修建于北宋年间(1083年)的木兰陂。余杉芳摄

木兰陂的出现,虽然促进了流域两岸农业发展,却没有彻底改变木兰溪年年水患的局面。随着人口增加、人类活动频繁,解放初至上个世纪九十年代,木兰溪水患再度猖獗,尤以地势平坦的下游流域为甚。位于木兰溪下游的肖厝村、下黄村地势低洼,每年汛期必定受淹。

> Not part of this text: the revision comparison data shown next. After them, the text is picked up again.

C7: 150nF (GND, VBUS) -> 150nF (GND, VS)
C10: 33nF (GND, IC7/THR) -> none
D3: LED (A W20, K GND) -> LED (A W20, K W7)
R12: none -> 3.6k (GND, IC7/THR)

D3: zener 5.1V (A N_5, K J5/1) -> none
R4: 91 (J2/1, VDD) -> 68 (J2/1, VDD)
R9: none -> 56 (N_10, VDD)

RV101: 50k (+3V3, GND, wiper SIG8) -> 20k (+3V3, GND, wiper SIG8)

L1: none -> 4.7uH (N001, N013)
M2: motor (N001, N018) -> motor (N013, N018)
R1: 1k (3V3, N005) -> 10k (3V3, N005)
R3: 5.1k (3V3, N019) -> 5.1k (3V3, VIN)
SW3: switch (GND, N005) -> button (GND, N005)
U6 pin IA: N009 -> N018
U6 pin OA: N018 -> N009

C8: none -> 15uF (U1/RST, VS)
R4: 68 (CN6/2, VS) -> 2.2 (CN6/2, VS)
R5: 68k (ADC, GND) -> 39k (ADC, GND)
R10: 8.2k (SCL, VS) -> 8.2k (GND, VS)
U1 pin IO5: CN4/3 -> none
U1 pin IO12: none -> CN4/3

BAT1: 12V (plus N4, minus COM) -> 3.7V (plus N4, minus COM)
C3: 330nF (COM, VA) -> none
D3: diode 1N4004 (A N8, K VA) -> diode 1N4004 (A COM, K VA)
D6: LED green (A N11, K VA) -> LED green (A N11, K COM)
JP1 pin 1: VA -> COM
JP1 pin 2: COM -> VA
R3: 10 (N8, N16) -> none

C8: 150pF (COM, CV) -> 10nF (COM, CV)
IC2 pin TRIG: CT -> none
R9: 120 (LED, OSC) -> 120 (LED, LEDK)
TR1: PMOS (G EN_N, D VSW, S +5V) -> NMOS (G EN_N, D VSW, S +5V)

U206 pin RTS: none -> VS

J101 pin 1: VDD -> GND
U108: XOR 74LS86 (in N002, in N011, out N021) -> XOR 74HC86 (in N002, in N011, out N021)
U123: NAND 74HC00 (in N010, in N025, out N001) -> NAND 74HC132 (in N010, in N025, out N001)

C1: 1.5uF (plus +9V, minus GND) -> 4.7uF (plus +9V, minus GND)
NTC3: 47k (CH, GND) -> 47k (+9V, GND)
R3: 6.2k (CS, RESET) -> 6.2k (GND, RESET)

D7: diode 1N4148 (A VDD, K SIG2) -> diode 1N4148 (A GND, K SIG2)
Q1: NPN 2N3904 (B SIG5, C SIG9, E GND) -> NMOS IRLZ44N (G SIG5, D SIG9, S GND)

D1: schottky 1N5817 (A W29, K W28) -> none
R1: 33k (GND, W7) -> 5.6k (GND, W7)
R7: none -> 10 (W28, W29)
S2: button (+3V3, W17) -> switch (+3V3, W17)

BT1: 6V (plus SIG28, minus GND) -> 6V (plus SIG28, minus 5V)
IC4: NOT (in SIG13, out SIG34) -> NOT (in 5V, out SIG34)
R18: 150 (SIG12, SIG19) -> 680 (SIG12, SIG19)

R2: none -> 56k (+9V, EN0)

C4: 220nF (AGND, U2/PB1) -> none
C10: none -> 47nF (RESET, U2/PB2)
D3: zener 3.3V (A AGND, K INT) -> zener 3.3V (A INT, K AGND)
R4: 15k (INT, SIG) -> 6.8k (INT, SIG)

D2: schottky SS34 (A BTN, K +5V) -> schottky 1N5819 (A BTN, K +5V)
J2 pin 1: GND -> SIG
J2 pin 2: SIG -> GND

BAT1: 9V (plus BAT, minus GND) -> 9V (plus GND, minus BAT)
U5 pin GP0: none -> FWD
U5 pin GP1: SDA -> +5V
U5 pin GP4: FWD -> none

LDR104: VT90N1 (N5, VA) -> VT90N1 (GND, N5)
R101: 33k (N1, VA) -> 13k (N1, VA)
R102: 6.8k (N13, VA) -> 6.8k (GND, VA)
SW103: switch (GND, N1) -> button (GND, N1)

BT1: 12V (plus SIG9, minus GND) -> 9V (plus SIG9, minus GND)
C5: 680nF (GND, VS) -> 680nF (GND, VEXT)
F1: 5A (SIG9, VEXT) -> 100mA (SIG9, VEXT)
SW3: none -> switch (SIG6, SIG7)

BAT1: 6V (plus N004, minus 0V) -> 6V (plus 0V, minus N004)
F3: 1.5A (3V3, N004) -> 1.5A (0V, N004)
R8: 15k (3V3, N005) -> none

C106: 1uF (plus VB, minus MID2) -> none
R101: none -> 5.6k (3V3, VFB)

早年以捞沙谋生的肖厝村村支书谢金坤熟知木兰溪河道地形,他提笔就是一幅“几”字型木兰溪河道图,肖厝村和临近的下黄村就位于弯道最大处。“以往,肖厝村村民世世代代靠天吃饭。”64岁的谢金坤回忆起往事,眼神里仍夹杂着不安,“早稻每亩收成比晚稻少150公斤,可年年水患,我们都不敢种植收成更好的晚稻。”

兴化平原是福建第三大平原,但即便坐拥肥沃的冲积平原,沿岸的村民却不敢种植晚稻,不敢种植栽培周期太长的经济作物,更不敢大规模发展畜牧业,只得每年掌握气候,种植早收获的早稻、不惧水淹的甘蔗、数月就能收获的蔬菜等。

当时的下游流域,每个村里不论男孩女孩,首要掌握的技能就是游泳,不论青壮老幼,人人都有躲避水患的经历,他们形象地称之为“逃大水”。

对于今年44岁的下黄村村民韩立新而言,“逃大水”是娘胎里的记忆和童年的阴影。“下黄村是木兰溪下游的低洼地带,而我家又位于下黄村的低洼处,村里人称之为‘海下’。”

1973年8月一次深夜,暴雨引发洪水,肚子里怀着韩立新的母亲就坐在平日腌咸菜的大木桶里,由父亲在水里推着,往高处转移。这种木桶直径一般1.5米至2米,高、宽均一米多,“逃大水”时,腌菜容器就成了逃生工具。到了1983年,一次台风又裹挟着洪水袭来,父亲要下地抢收作物,而9岁的韩立新只好和母亲一道冒雨徒步到城区的姑姑家避难。“风大雨大,没有雨衣,只能披着一片塑料布。父亲不在身边,一路泥泞,我害怕极了,那种恐惧至今难忘。”

连年水患,使得沿海农民生产、生活受到严重影响,朝不保夕,甚至连企业也深受其害。

1999年,郭氏鞋业厂区被淹,企业发动员工开展自救。(翻拍自资料图)

1999年第14号台风带来的洪水致使郭氏鞋业的厂区被淹,水位最高处达1.6米,洪水退去后,淤泥20公分,大量原材料、机器被浸泡,损失数百万元,而郭氏鞋业1998年的全年利润仅1000多万元。作为莆田最早开办的民营鞋企之一,1989年创立的力奴鞋业也在1999年的台风洪水中受到重创,厂区水位最高处达3米,损失300万元,几乎相当于当时一年的利润。

水患,一度严重制约了莆田市经济社会发展。